Atorvastatin delta-lactone, a major, pharmacologically inactive metabolite, has been associated with toxicity. In a previous study we showed that polymorphisms of UGT1A3 influence atorvastatin delta-lactone formation. Here we investigated the reverse reaction, atorvastatin delta-lactone hydrolysis, in a human liver bank. Screening of microarray data revealed paraoxonases PON1 and PON3 among 17 candidate esterases. Microsomal delta-lactone hydrolysis was significantly correlated to PON1 and PON3 protein (r(s), = 0.60; rs = 0.62, respectively; P < 0.0001).
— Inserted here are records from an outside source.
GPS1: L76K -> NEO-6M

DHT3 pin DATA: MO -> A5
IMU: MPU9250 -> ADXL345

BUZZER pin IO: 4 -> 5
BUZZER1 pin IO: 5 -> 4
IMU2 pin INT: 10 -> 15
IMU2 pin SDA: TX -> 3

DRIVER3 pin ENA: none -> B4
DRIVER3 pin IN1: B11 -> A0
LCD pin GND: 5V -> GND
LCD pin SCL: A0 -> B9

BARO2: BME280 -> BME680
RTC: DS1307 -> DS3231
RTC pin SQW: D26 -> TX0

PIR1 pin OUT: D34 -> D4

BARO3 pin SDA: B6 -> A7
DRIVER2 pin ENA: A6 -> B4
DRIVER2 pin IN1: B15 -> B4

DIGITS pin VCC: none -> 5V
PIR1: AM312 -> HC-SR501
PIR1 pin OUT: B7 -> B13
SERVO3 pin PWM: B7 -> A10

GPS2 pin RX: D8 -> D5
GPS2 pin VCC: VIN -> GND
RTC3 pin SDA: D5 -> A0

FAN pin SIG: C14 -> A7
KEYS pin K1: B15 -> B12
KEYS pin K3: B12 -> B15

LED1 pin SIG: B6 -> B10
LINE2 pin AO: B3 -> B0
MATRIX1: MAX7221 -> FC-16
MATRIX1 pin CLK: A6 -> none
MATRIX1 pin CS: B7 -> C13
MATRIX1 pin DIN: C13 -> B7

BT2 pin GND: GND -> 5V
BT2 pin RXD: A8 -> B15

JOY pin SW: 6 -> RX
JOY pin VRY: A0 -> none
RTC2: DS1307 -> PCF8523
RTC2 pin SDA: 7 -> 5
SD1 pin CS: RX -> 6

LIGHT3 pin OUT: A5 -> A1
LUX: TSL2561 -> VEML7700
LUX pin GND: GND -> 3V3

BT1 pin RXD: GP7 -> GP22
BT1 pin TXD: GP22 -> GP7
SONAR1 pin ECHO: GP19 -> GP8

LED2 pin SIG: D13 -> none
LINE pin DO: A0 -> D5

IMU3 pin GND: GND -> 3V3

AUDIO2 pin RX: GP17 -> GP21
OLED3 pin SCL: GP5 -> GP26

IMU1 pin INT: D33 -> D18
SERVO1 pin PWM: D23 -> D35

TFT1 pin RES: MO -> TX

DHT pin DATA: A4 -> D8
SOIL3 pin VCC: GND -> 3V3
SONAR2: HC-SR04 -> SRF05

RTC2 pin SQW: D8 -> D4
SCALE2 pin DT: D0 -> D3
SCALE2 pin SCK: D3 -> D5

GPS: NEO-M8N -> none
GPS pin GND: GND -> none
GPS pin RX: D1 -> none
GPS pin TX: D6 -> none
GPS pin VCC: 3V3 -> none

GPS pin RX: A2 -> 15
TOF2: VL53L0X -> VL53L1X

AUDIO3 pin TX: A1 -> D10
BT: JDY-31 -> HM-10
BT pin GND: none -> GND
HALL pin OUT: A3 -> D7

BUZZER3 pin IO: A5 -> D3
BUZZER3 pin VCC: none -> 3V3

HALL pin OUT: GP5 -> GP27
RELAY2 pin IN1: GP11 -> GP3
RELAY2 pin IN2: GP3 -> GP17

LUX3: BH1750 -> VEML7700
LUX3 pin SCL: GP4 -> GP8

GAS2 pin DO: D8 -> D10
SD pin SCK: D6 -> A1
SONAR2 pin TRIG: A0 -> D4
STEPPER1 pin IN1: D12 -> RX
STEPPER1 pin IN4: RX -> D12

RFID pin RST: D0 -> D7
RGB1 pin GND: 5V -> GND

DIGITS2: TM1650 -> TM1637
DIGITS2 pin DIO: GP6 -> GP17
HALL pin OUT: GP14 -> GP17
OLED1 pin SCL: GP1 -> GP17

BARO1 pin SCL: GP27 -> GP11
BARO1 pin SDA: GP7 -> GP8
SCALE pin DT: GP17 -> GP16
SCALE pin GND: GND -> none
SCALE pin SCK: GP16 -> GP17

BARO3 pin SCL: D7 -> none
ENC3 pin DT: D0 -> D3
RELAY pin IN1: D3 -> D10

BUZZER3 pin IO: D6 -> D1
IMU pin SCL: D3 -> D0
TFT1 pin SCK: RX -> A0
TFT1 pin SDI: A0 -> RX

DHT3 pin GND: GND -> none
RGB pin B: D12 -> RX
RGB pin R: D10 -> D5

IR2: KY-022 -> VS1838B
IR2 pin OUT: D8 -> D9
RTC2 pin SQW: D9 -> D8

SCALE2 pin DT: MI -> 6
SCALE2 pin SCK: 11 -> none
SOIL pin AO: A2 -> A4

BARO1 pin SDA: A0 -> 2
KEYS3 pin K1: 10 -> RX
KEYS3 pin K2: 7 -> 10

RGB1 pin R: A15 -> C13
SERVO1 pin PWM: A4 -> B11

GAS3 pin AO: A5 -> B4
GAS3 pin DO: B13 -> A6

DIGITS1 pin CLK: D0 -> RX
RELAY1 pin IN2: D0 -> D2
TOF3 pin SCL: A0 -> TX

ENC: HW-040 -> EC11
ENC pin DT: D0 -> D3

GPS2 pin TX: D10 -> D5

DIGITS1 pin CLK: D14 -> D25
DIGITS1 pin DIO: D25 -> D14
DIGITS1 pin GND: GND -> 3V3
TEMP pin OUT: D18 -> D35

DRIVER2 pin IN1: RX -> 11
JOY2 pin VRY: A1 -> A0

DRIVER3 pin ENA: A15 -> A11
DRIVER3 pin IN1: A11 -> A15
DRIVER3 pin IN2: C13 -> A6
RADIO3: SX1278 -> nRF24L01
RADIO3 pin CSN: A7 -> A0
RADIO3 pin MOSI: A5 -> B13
PON1 and PON3 were strongly correlated to each other (r(s), = 0.60) but PON1 was shown to be more extensively glycosylated than PON3. In addition a novel splice-variant of PON3 was identified. Genotyping of 40 polymorphisms within the PON-locus identified PON1 promoter polymorphisms (-108T>C, 832G>A, -1741G>A) and a tightly linked group of PON3 polymorphisms (-4984A>G, -4105G>A, -1091A>G, -746C>T, and F21F) to be associated with changes in atorvastatin delta-lactone hydrolysis and expression of PON1 but not PON3. However, carriers of the common PON1 polymorphisms L55M or Q192R showed no difference in delta-lactone hydrolysis or PON expression. Haplotype analysis revealed decreased delta-lactone hydrolysis in carriers of the most common haplotype *1 compared to carriers of haplotypes *2, *3, *4, and *7. Analysis of non-genetic factors showed association of hepatocellular and cholangiocellular carcinoma with decreased PON1 and PON3 expression, respectively. Increased C-reactive protein and gamma-glutamyl transferase levels were associated with decreased protein expression of both enzymes, and increased bilirubin levels, cholestasis, and presurgical exposure to omeprazole or pantoprazole were related to decreased PON3 protein. In conclusion, PON-locus polymorphisms affect PON1 expression whereas non-genetic factors have an effect on PON1 and PON3 expression. This may influence response to therapy or adverse events in statin treatment.